Sur l'immense parvis qui fait face à la mairie, ceux-ci sont désormais occupés à entasser des dizaines de caisses et de tubes métalliques. Des armes lourdes, extraites une à une du bâtiment abandonné en catastrophe, celui-là même où était détenue Irma Krat : lance-grenades, bazookas, lance-missiles…
Valeriï Gueleteï, le ministre de la défense tout nouvellement nommé, est arrivé. Il assure que les armes trouvées ne sont pas de fabrication ukrainienne, que leur provenance sera bientôt éclaircie.
LA BATAILLE DE DONETSK SE PROFILE
Les plaies de Sloviansk seront longues à cicatriser. La ville a souffert plus qu'aucune autre. La plupart des édifices importants sont détruits. Beaucoup d'immeubles d'habitation portent les stigmates des bombardements de l'armée ukrainienne.
Un habitant tient dans sa main de petites fléchettes métalliques de la taille d'un clou.
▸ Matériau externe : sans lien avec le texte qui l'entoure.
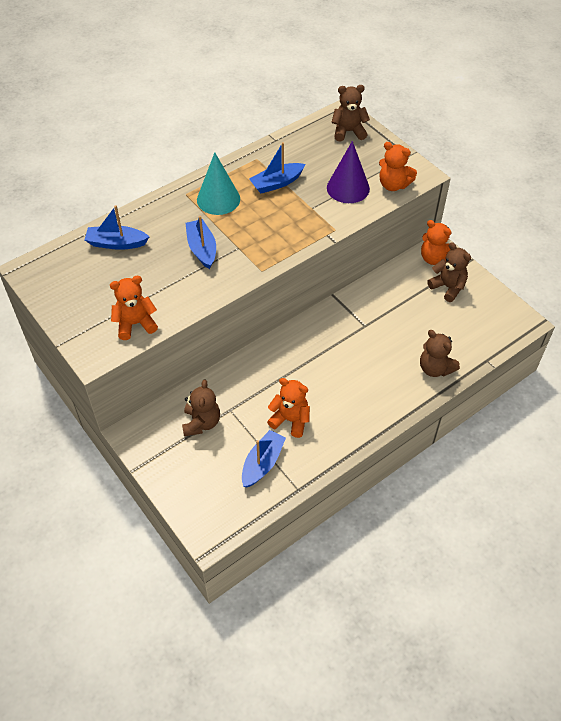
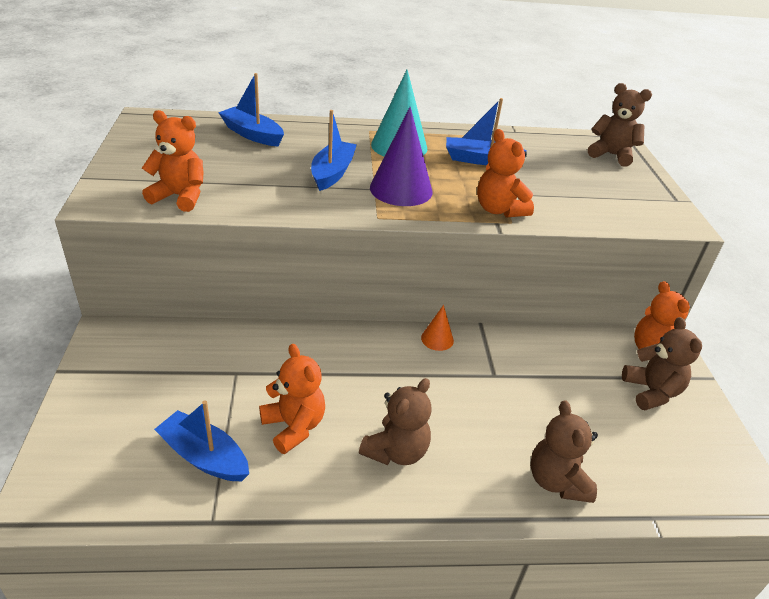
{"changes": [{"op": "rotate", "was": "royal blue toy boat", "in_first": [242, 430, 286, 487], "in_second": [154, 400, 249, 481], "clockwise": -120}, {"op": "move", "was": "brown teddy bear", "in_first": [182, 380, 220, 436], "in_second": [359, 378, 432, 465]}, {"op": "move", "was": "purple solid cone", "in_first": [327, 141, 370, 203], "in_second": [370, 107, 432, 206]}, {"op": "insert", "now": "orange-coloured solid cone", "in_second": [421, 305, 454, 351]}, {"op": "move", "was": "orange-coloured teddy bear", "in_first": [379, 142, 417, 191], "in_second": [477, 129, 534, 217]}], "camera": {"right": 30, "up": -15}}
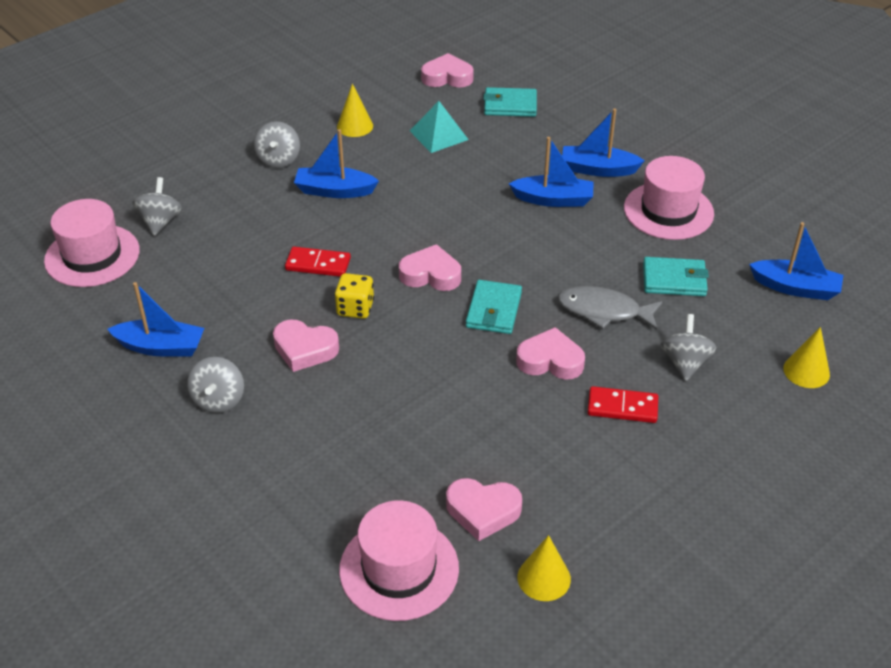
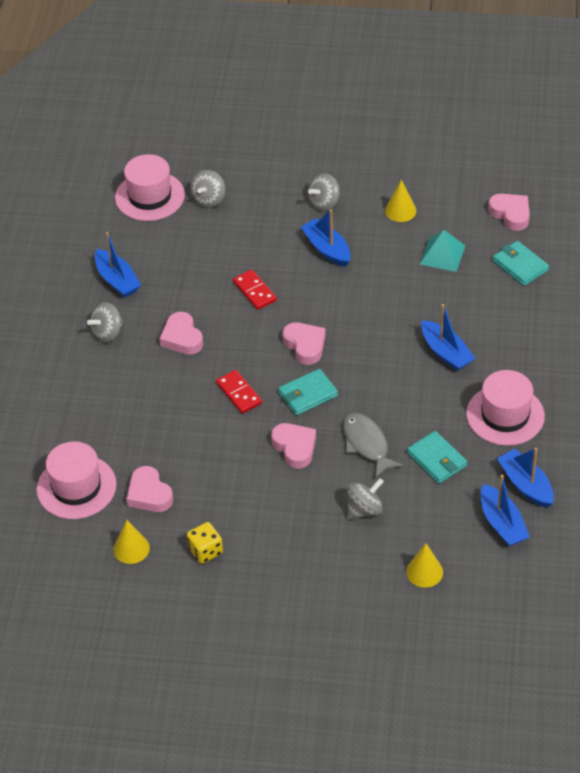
{"changes": [{"op": "move", "was": "bright yellow dice", "in_first": [335, 273, 374, 319], "in_second": [187, 522, 223, 564]}, {"op": "rotate", "was": "ash-grey toy top", "in_first": [132, 177, 182, 236], "in_second": [190, 170, 225, 208], "clockwise": 150}, {"op": "move", "was": "scarlet domino", "in_first": [587, 386, 658, 423], "in_second": [216, 370, 262, 414]}, {"op": "move", "was": "royal blue toy boat", "in_first": [562, 109, 645, 177], "in_second": [497, 448, 554, 508]}], "camera": {"right": 50, "up": 5}}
Il en a ramassé « un demi-seau » rien que dans son appartement, éparpillées, dit-il, après l'explosion d'un obus ukrainien.
Difficile de savoir à qui imputer les tirs qui ont ravagé la ville. L'armée, mais aussi plusieurs habitants, assurent que les quartiers résidentiels atteints étaient ceux d'où tiraient les séparatistes. Sans compter les bavures des deux côtés. Des appartements entiers sont effondrés.
Depuis le mois d'avril et à mesure que les combats gagnaient en intensité, la ville s'est vidée. Ceux qui sont restés vivent depuis un mois sans eau, sans électricité, avec un ravitaillement minimal. Un officier assure qu'une aide humanitaire importante va arriver rapidement en ville.
Mais l'armée, comme les séparatistes, ont sans doute en tête l'étape d'après. La bataille de Donetsk se profile. Les colonnes aperçues le matin, mais aussi des tanks, et encore des centaines d'autres combattants prorusses sont entrés dans la grande ville d'un million d'habitants. Au checkpoint de Kostiantinovka, un tracteur a fait son apparition. Le champ qui borde le barrage est désormais fendu d'une large tranchée.